Wednesday, 2 January 2008

Cinderella - Old Vic

Two posh pantos, not alike in dignity at all. Stephen Fry’s new writer-led pantomime for the Old Vic is so effortlessly superior to Jonathan Harvey’s effort at the Barbican that comparison seems unkind. The real question is: is what Fry has created actually a panto?

On the surface it looks like it ought to be. All the characters are in place, the shouting at the audience is there, and there is, inevitably, enough filthy double entendre to kit out a whole series of Graham Norton. And yet, somehow, it just doesn't feel like the “real thing”. The acid test, I suspect, is that I don't really like pantomimes; I enjoyed this hugely; QED.

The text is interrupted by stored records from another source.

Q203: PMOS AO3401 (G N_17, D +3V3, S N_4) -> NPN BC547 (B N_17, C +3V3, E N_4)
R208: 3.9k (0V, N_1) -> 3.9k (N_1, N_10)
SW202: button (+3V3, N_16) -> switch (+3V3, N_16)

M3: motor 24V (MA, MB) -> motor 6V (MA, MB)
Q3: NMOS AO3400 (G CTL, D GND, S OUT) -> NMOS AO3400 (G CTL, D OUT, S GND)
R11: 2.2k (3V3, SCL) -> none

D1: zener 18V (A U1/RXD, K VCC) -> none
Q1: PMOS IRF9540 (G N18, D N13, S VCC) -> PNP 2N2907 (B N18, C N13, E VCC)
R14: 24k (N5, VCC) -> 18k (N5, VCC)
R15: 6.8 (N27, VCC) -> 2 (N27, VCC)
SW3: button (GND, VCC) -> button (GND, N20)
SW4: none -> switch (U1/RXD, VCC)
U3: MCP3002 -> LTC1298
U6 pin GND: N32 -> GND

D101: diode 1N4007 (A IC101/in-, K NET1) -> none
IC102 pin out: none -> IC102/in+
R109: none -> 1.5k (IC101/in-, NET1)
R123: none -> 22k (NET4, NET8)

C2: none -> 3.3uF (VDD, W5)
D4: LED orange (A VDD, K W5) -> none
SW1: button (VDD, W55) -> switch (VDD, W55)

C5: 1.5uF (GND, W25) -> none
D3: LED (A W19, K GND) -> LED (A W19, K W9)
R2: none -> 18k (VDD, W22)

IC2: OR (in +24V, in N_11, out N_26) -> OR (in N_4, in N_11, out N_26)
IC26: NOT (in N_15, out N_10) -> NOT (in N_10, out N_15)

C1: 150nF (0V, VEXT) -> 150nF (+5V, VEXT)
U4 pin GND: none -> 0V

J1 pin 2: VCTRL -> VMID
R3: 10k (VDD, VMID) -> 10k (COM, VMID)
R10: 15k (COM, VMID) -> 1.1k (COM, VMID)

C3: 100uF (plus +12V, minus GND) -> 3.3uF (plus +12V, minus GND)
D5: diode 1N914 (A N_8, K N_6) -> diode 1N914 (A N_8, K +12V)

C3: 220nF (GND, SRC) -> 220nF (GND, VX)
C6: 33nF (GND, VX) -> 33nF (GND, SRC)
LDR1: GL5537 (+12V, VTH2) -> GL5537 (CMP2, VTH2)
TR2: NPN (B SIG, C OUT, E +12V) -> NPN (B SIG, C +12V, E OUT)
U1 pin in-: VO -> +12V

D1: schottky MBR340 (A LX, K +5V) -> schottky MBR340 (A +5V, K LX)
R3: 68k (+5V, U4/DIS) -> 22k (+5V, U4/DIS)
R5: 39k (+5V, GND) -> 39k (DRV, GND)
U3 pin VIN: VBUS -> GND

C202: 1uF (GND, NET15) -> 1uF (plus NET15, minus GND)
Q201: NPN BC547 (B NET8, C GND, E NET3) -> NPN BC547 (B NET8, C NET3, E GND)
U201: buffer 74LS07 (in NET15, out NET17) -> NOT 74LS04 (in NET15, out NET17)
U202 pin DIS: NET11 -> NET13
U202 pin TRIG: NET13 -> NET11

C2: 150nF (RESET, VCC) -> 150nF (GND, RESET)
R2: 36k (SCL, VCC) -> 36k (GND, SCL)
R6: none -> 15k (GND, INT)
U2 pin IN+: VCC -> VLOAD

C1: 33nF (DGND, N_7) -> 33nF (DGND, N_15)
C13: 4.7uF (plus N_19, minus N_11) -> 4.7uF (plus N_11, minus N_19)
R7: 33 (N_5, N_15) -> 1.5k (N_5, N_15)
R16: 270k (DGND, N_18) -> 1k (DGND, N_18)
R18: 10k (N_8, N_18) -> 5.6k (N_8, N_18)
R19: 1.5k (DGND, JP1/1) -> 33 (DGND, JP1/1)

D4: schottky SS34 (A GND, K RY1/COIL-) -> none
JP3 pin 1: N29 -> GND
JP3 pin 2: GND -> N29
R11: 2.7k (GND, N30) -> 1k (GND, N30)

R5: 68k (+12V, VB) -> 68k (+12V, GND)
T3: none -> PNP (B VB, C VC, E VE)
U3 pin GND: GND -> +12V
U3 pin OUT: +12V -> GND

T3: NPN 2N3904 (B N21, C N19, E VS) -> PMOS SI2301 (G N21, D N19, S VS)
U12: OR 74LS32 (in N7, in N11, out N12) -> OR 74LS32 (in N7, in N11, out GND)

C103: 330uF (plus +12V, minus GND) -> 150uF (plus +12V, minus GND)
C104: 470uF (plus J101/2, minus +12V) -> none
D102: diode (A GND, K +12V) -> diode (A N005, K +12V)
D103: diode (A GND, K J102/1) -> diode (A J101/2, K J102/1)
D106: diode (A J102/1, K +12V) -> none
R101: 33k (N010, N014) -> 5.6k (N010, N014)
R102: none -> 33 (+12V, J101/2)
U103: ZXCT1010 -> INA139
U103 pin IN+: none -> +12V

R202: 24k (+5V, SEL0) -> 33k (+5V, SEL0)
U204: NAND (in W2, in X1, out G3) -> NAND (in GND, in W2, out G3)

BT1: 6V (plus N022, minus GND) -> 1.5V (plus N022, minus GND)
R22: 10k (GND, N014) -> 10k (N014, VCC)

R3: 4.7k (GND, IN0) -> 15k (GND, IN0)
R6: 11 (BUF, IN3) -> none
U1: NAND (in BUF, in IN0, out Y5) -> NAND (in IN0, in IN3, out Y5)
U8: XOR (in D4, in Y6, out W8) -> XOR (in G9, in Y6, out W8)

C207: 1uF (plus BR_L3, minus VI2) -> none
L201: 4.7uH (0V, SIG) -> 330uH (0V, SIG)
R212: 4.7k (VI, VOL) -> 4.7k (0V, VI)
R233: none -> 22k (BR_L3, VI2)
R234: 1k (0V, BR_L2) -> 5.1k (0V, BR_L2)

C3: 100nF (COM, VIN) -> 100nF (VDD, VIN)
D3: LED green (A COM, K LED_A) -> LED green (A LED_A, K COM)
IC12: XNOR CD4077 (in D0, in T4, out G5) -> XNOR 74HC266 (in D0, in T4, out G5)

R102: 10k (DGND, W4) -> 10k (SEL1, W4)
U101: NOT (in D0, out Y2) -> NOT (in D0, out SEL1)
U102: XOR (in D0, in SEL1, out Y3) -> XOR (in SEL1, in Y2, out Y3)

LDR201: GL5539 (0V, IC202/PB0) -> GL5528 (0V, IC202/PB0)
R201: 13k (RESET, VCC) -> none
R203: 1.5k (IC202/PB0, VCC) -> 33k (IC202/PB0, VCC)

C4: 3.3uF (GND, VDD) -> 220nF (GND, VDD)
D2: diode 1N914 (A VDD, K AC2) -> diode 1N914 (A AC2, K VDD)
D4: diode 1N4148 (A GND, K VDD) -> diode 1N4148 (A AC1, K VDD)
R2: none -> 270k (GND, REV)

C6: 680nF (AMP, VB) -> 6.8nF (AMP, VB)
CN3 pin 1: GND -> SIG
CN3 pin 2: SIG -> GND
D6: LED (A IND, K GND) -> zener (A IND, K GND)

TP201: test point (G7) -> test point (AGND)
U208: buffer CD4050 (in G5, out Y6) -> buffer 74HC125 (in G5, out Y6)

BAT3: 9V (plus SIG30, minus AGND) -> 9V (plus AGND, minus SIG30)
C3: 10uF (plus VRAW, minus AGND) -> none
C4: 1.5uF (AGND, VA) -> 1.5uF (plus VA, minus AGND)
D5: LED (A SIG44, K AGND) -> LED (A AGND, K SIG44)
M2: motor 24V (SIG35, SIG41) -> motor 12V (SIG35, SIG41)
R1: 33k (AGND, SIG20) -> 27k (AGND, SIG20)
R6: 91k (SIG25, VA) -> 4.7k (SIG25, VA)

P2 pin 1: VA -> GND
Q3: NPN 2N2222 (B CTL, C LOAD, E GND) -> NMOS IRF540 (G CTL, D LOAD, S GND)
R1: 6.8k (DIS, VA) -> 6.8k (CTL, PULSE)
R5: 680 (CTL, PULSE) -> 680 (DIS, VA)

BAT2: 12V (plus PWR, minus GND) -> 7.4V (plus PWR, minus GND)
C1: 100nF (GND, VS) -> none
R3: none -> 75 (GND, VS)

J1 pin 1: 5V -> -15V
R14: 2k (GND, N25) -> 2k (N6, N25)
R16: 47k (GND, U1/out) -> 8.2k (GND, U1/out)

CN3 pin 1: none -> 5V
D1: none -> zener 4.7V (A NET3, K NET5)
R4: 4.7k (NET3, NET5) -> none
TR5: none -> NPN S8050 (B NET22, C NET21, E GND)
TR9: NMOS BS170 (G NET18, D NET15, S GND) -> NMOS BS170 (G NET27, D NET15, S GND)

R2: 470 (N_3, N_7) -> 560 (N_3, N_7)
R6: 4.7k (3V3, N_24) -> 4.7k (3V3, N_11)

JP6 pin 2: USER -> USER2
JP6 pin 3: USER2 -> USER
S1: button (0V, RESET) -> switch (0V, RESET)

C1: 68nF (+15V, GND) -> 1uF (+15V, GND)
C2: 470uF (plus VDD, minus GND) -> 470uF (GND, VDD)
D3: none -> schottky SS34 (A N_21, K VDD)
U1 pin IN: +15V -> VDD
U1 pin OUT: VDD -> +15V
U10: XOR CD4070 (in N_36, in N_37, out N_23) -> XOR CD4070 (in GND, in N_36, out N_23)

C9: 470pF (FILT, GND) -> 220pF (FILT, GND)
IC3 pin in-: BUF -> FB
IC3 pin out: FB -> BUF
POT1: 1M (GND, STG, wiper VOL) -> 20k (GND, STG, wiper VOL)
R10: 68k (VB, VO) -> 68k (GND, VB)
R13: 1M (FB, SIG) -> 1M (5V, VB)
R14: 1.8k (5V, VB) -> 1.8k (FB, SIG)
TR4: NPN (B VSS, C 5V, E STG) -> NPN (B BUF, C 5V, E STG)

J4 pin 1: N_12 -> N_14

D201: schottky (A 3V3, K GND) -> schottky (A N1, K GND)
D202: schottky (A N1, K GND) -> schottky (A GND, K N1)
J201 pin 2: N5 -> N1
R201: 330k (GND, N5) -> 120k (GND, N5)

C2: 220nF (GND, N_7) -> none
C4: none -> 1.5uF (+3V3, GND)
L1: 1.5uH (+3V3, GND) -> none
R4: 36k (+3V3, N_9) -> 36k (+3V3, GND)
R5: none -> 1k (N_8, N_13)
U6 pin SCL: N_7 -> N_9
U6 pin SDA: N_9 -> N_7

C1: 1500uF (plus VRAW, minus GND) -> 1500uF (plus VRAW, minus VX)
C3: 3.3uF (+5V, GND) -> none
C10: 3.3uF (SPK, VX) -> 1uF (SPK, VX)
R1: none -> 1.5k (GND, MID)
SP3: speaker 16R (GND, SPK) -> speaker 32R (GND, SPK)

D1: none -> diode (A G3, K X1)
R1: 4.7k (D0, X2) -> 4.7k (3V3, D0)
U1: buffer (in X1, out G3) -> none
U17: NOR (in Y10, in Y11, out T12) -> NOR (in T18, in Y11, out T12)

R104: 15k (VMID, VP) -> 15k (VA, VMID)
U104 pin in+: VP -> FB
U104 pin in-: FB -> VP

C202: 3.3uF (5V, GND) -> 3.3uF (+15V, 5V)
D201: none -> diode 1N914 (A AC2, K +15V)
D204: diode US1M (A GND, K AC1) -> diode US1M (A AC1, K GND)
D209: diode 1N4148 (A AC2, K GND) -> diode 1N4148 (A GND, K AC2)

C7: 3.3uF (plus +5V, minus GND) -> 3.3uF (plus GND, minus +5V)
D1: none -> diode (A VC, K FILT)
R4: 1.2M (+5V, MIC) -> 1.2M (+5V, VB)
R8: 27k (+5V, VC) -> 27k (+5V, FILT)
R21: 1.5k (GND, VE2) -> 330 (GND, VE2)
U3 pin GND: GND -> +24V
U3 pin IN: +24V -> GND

From the off, despite a string of jokes about "Old Vic budgets" and a lack of subsidy compared with the National just up the road, the whole business has a real touch of class about it. So much so, in fact, that a joke about the purpose of Tesco being to “keep the riff-raff out of Waitrose” draws by far the loudest and longest laugh from Thursday's, predominantly adult, matinee audience. And, blimey, when they got two children from the audience up on stage they were so advert-perfect, nicely dressed, well-spoken, and polite that if they hadn’t also been so shy (and I hadn’t read accounts of different children elsewhere), I'd have sworn they were stage schooled plants.

The script finds Fry on good form, with an impressive jokes-per-minute ratio, while at the same time delivering a surprisingly engaging, not to mention oddly touching, narrative. It is the moments of “proper” pantomime business that feel tagged on as an afterthought. When the scene in which Cinderella learns that she won't be going to the ball descends into a custard pie fight, it seems beyond surreal. Fry also manages to work a fair bit of slightly darker material into the song lyrics along with the fluff, nearly turning Prince Charming into Sondheim’s self-loathing singleton Bobby in the process.

What is most interesting, however, is the nature of the filth on display here. In a recent piece for the Times, David Aaronovitch made the point that the British attitude toward intimacy - predominantly to snigger at it as smut - paints us as a chronically sexually immature nation. Here, smut is deployed in a very different way. These are knob gags written by someone who sounds like he might actually be quite fond of knobs. The humour here is not so much tittering as envelope-pushing knowingness - a dreaming Cinderella, half woken from her dreams of the prince by an early morning rooster, remarks: “what an urgent, insistent cock” - witty, yes, but certainly not coy. Elsewhere, one of the ugly sisters shrieks, “Don't palm me off with margarine, if you're going to palm me off, use butter." Pure filth, but probably the first time a pantomime has even faintly invoked the spirit of Last Tango in Paris. Elsewhere, Fry’s trademark erudition is on display, with quotes from Plato and the best version I’ve heard of the old actor’s Midsummer Night’s Dream joke with Sandi Toksvig claiming: “I gave my Bottom to John Humphrys’s Snout”

The performances here are also a cut above what one generally expects from a panto.

__ __ as Buttons comes on like a cross between a likeable Blue Peter presenter and a lovelorn sixth member of Take That. Much has been made of this Buttons’s part in the first ever “out” gay pantomime romance, and it would take the most hardened bigot imaginable not to find it sweetly tender. Although, for all that it is laudable, the same-sex romance is still kept very much at a level where parents could make their own decisions about what to explain. In-yer-face it ain’t.

Pauline Collins is effortlessly efficient as a tough-talking, no-nonsense fairy godmother, criticising Cinders for her insipidity and inanition. Sandi Toksvig is clearly in her element as a moustachioed Stephen Fry-ish narrator. While Mark Lockyer (last seen, appropriately enough, in The Ugly One at the Royal Court) rounds off a successful year with a brilliant turn as ugly sister Dolce (his sister is Gabbana), looking almost libellously like a certain troubled contemporary North London, be-beehived singer.

At the end of the day, it is nonsense, of course, but good quality, highly enjoyable nonsense, nonetheless. Lord knows how much they're charging for tickets, though.